Tuesday, October 27, 2009

Lessons Learned

Over the past 8 years, I have learned many lessons about teaching. Specifically, I learned many lessons about how to make my job sustainable, so that I didn’t have regular mental breakdowns, or quit, so that I kept my cool in the classroom and didn’t cry on the way home. This year, I have had a much harder time holding on to these lessons. I have cried many days after school. Once, I had to turn the reins over to my assistant and leave the room to take deep breaths. I am working far, far too hard, as hard as I worked my first and second years of teaching. I can feel myself reaching the brink of sanity on a regular basis.

I have tried to get better at leaving work at a reasonable time. My goal is not to stay more than one hour after I am done teaching, and I have been more and more successful at that. I have tried to get regular exercise, with mixed results. But the other things I know, that I have to reclaim, have remained elusive. I am writing them down now in order to promise myself that I will re-dedicate myself to these things that I learned gradually, over many years of teaching, and that have kept me sane.

1. My students arrive in my classroom with a certain level of skills. I have no control over that level, over what they did or did not learn before getting to me. My job is to meet them at that starting place and move them forward, as far as I can. I can’t work magic; I can only do what I can do. They will make progress in my class. In fact, they will learn a lot. They may not get where they are supposed to be by the end of second grade, but that is because no one can make up for all that they have not learned yet, at least not in only one year of school. I can do what I can do, and that is all, and it has to be enough, even if we all wish it could be more.

2. If I don’t get all of my work done, or all of my lessons planned to perfection, it’s okay. If I’m not ready for something today, I’ll do it tomorrow.

3. I know how to be a regular education teacher, and I know how to be a special education teacher. Although they overlap greatly, they are two jobs. In one classroom, one adult can do one of those jobs. I can and do infuse my everyday teaching with what I know about special ed,, but I can’t do two jobs at the same time.

4. I can’t do other people’s work for them. Even if I think I can do it better than they can, I have to let them do it or I will resent them and overwork myself.

5. Sometimes, my response to stress is to try to do more, work harder, be more prepared, and control everything more. If I can do a little more strategic thinking and feel better, then great. But if I am working too long, until my brain is foggy, my eyes watering, and my nerves tightly wound, it’s counter-productive.

6. I have to let go of things being perfect in my classroom. This means I have to let other adults run activities and lessons their way, even if I think it would be better if I did it, so that I can have a break. I have to relinquish what happens in my room when I am not there, or with my class when I am not in charge. I don’t have time to worry about that which I cannot control.

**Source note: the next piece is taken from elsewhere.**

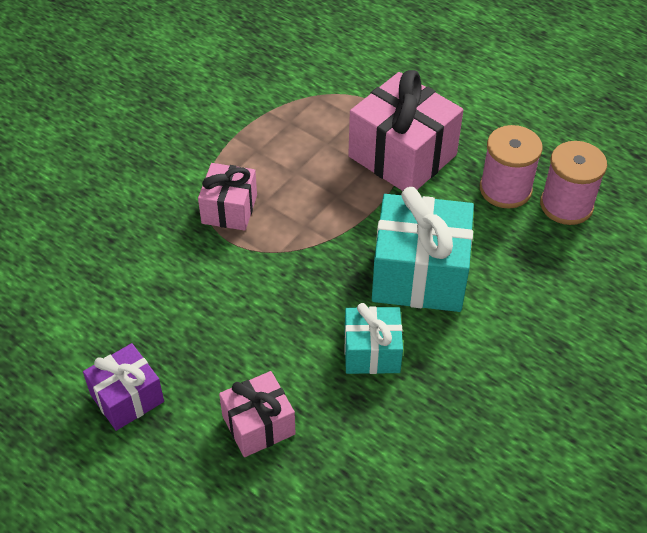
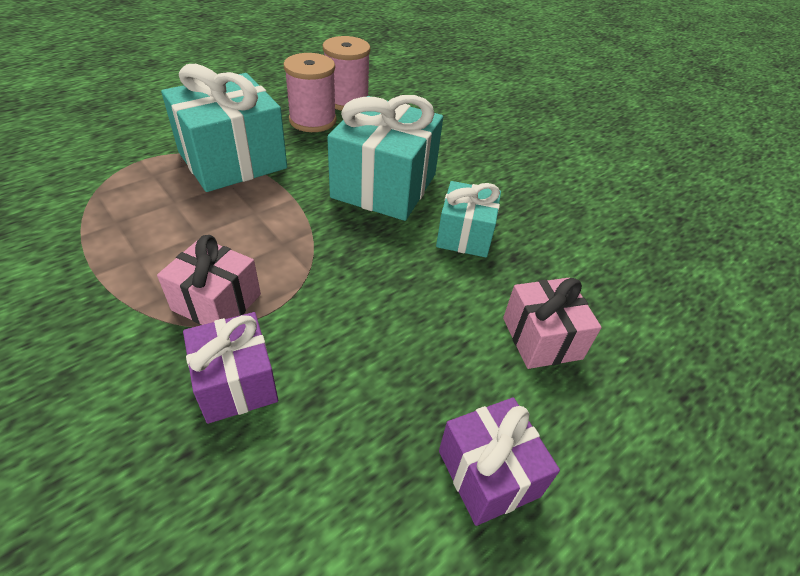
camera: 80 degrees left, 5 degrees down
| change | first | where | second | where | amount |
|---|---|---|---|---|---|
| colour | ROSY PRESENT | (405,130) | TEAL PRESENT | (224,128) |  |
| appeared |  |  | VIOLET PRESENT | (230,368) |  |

7. Having fun is important. Even though my kids are so far behind, and I want to teach them so, so much, we need to play, and build with blocks, and sing, and dance, and be silly sometimes. (One point for me: I have instituted a painting / building / playing time at least twice a week in my classroom, as a time for us to enjoy each other and practice key social skills, and not go crazy from just doing academics all the time.)

8. Breathing is important. Exercising is important. Not working all the time is essential. Crying is good. It is also even better when you don’t need to cry so much. We’ll get there.